Lipoprotein(a) and oxidized phospholipids in calcific aortic valve stenosis

Abstract

Purpose of review: As the incidence of calcific aortic valve stenosis increases with the aging of the population, improved understanding and novel therapies to reduce its progression and need for aortic valve replacement are urgently needed.

Recent findings: Lipoprotein(a) is the only monogenetic risk factor for calcific aortic stenosis. Elevated levels are a strong, causal, independent risk factor, as demonstrated in epidemiological, genome-wide association studies and Mendelian randomization studies. Lipoprotein(a) is the major lipoprotein carrier of oxidized phospholipids, which are proinflammatory and promote calcification of vascular cells, two key pathophysiological drivers of aortic stenosis. Elevated plasma lipoprotein(a) and oxidized phospholipids predict progression of pre-existing aortic stenosis and need for aortic valve replacement. The failure of statin trials in pre-existing aortic stenosis may be partially due to an increase in lipoprotein(a) and oxidized phospholipid levels caused by statins. Antisense oligonucleotides targeted to apo(a) are in Phase 2 clinical development and shown to lower both lipoprotein(a) and oxidized phospholipids.

Summary: Lipoprotein(a) and oxidized phospholipids are key therapeutic targets in calcific aortic stenosis. Strategies aimed at potent lipoprotein(a) lowering to normalize levels and/or to suppress the proinflammatory effects of oxidized phospholipids may prevent progression of this disease.

Figure 1. Effects of therapeutic interventions on OxPL-apoB and Lp(a) levels

Systematic review of trials with OxPL-apoB and Lp(a) levels following intervention with statins (brown), beneficial diets (blue), and Lp(a) lowering therapies (black). Each filled symbol represents the mean percent change, or the delta mean percent change between the intervention and placebo group where available, from each respective trial. Diamond symbols represent the mean change within each respective interventional category and span the 95% confidence interval. Data from trials with larger of subjects are represented with larger symbol. Reprinted with permission from J Clinical Lipidology [28].

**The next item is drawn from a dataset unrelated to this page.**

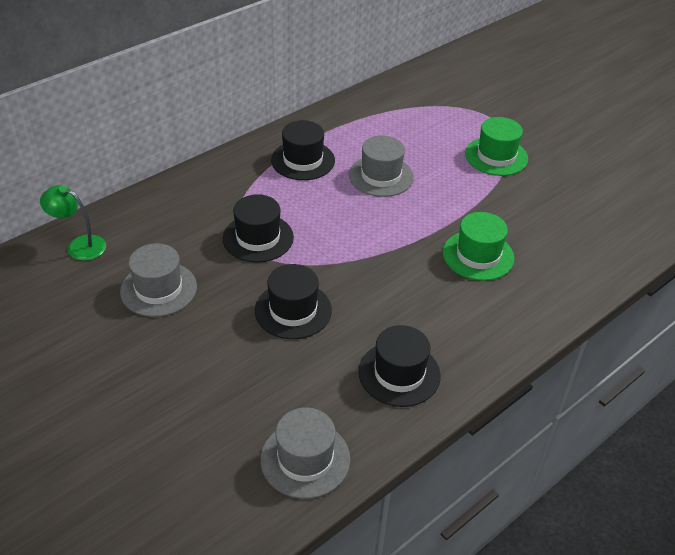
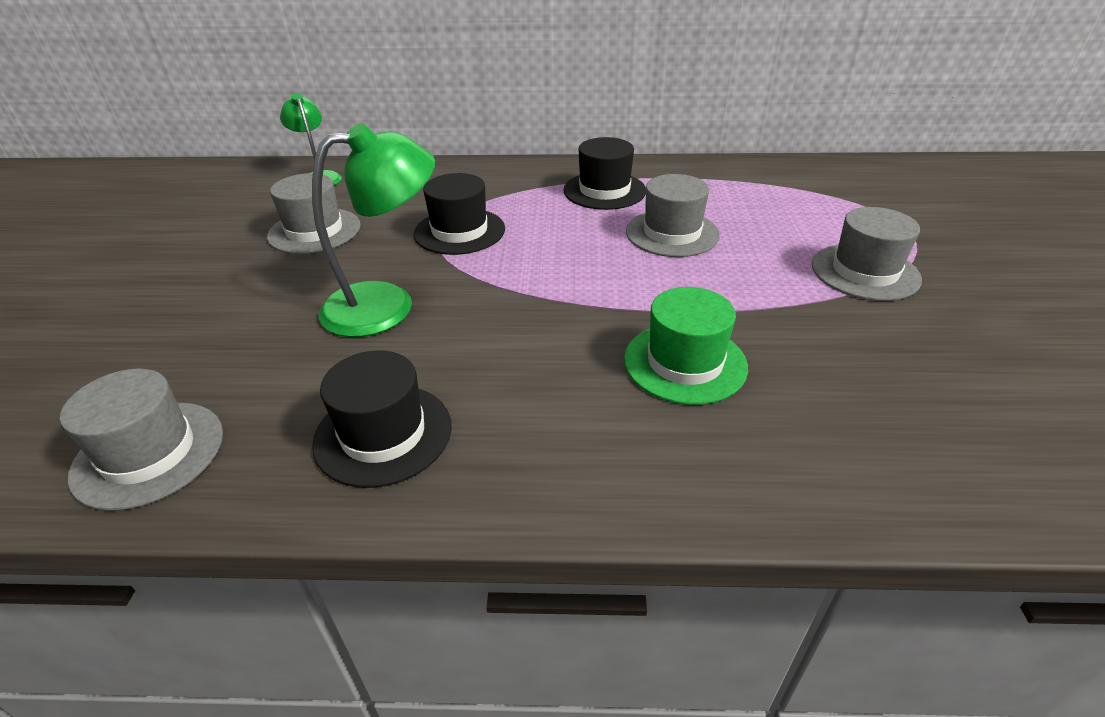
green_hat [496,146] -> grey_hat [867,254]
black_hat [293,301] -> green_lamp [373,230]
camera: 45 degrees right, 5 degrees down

Figure 2. Potential mechanisms for the causal role of Lp(a) and OxPL in AS

(A) Molecular changes involved in progression of AS. Fibrin is exposed at sites of aorta endothelial injury (depicted by lightning bolt) and can bind to Lp(a), leading to its retention in the valve. Pro-inflammatory lipids on Lp(a), such as OxPL, can promote calcification and bone formation via VIC directly or via up-regulation of ROS and pro-inflammatory cytokines in macrophages. (B) Anatomic changes with progression of a normal valve (left) to a severely stenotic valve (right). Abbreviations: ATX = autotaxin; Lp-PLA₂ = Lipoprotein-associated phospholipase A₂; LPC = lysophosphatidylcholine; LPA = lysophosphatidic acid; OxPL = oxidized phospholipids; Lp(a) = lipoprotein(a); ROS = reactive oxygen species; VIC = vascular interstitial cell; ALP = alkaline phosphatase

Figure 3. Rates of AS progression in stain trials

Annual rates of progression in those with mild-moderate (mod) AS (composite estimate using data from ASTRONOMER [6], SEAS [5], and TASS [20]), those with mild-mod AS and low Lp(a) and high Lp(a) [orange bars] (data from Capoulade et al. [16]), and those with severe AS (estimated using data from SALTIRE [4]).